Ahora que quedan escasos días para su vuelta en el UFC 207, la maquinaria publicitaria de la promotora debería estar en su punto álgido, con la cara de Ronda en cada televisión, radio y cartel publicitario disponible pero, sin embargo, el silencio de Rousey ha resultado ensordecedor. Estamos hablando de la principal referente femenina —y global, incluso— de la historia de las MMA. Además, ella es más que una luchadora, es un jodido fenómeno social.
Rousey no solo no está en todos los sitios, sino que no está en ningún sitio. El pasado 21 de diciembre se saltó la tradicional comida de promoción con los medios, porque ella ha puesto las reglas del nuevo trato con la UFC. Ahora mismo, es una incógnita saber si Ronda asistirá a alguno de los numerosos actos previos al combate, y ya no me sorprendería que tampoco hiciera acto de presencia en la ceremonia de pesaje —si lo pidiera, seguro que la Comisión Atlética de Nevada le podría acercar la balanza a su habitación de hotel para cumplir con el protocolo en privado.
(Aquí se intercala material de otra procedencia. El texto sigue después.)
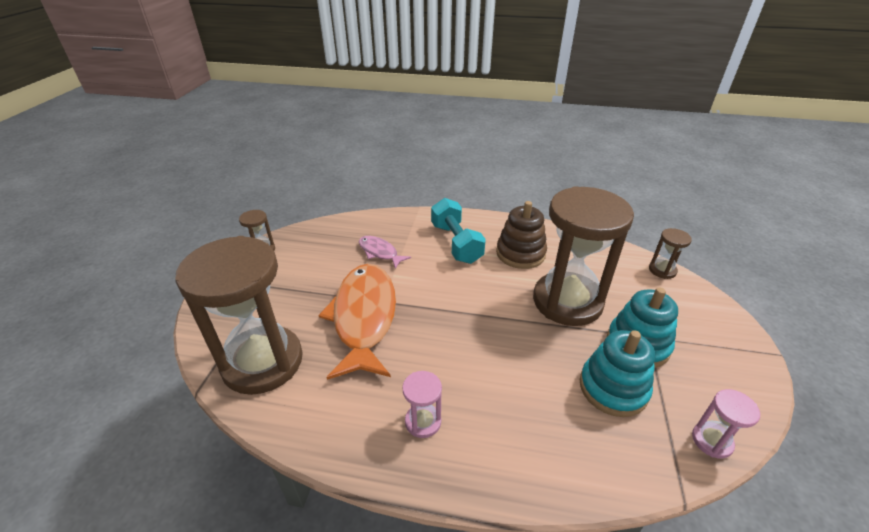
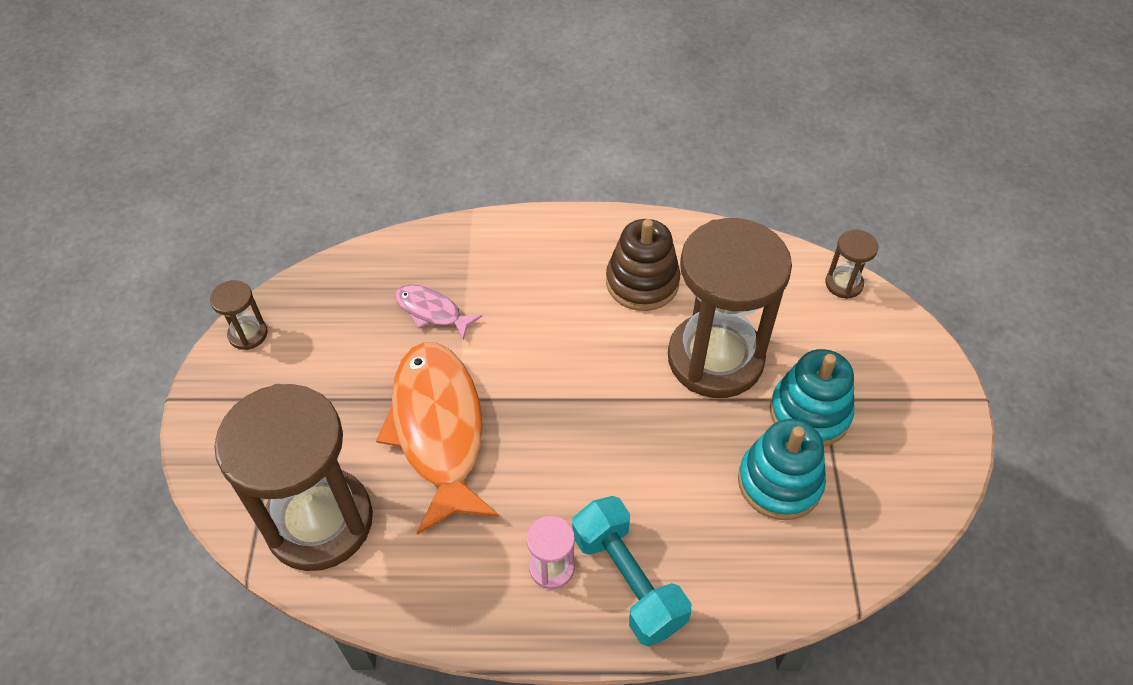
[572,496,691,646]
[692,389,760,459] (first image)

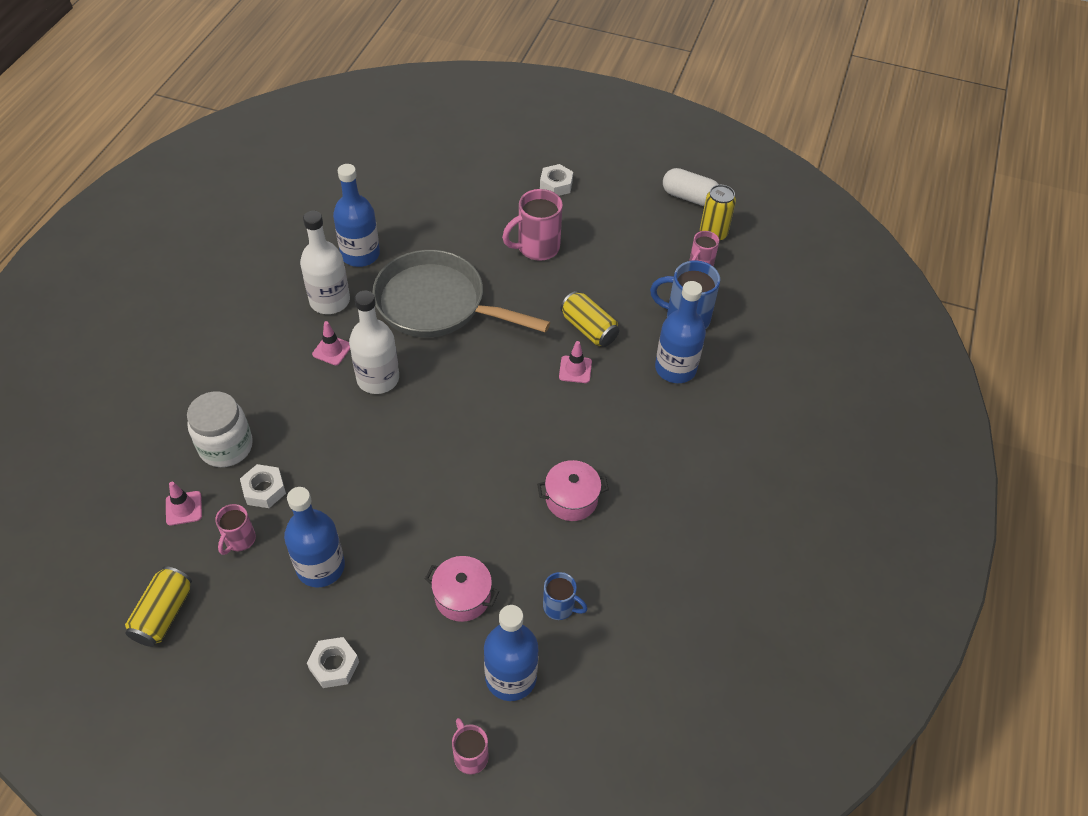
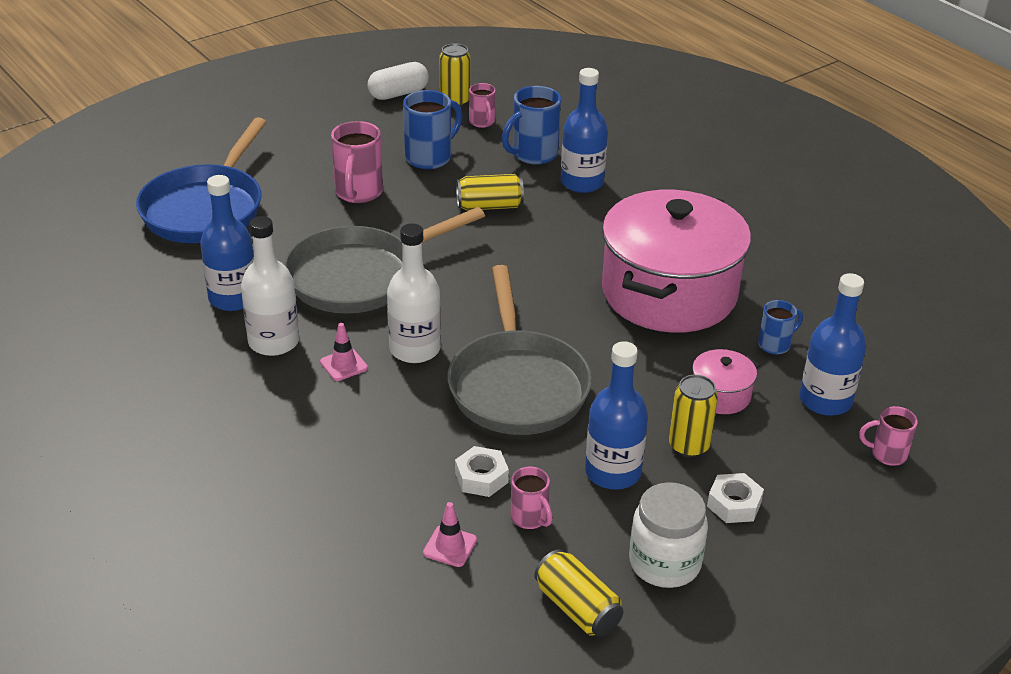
[136,117,267,243]
[403,90,463,169]
[448,265,592,435]
[602,190,751,333]
[629,482,708,588]
[669,375,718,458]
[540,164,573,196] (first image)
[559,341,592,383] (first image)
Y todo esto tiene un poderoso y significativo motivo detrás, y es que Ronda Rousey es la gran estrella —la indiscutible número uno— del universo de la UFC —con perdón, Conor—, la que más trasciende al deporte y la persona que mejor puede promocionar y dominar el escenario de las artes marciales mixtas global. Por esto, puede hacer lo que le venga en gana.
Quizás, aguantar durante tiempo el hecho de ser una celebridad, viviendo con sus crueldades, inconstancias e hipocresías, ha sido el precio que Rousey ha tenido que pagar para llegar donde está ahora: ese sitio extraño donde no tiene que hacer nada que no quiera hacer, un alma verdaderamente libre. Una mujer que ha ganado su libertad a base de sufrir todos los tormentos de la fama a la americana.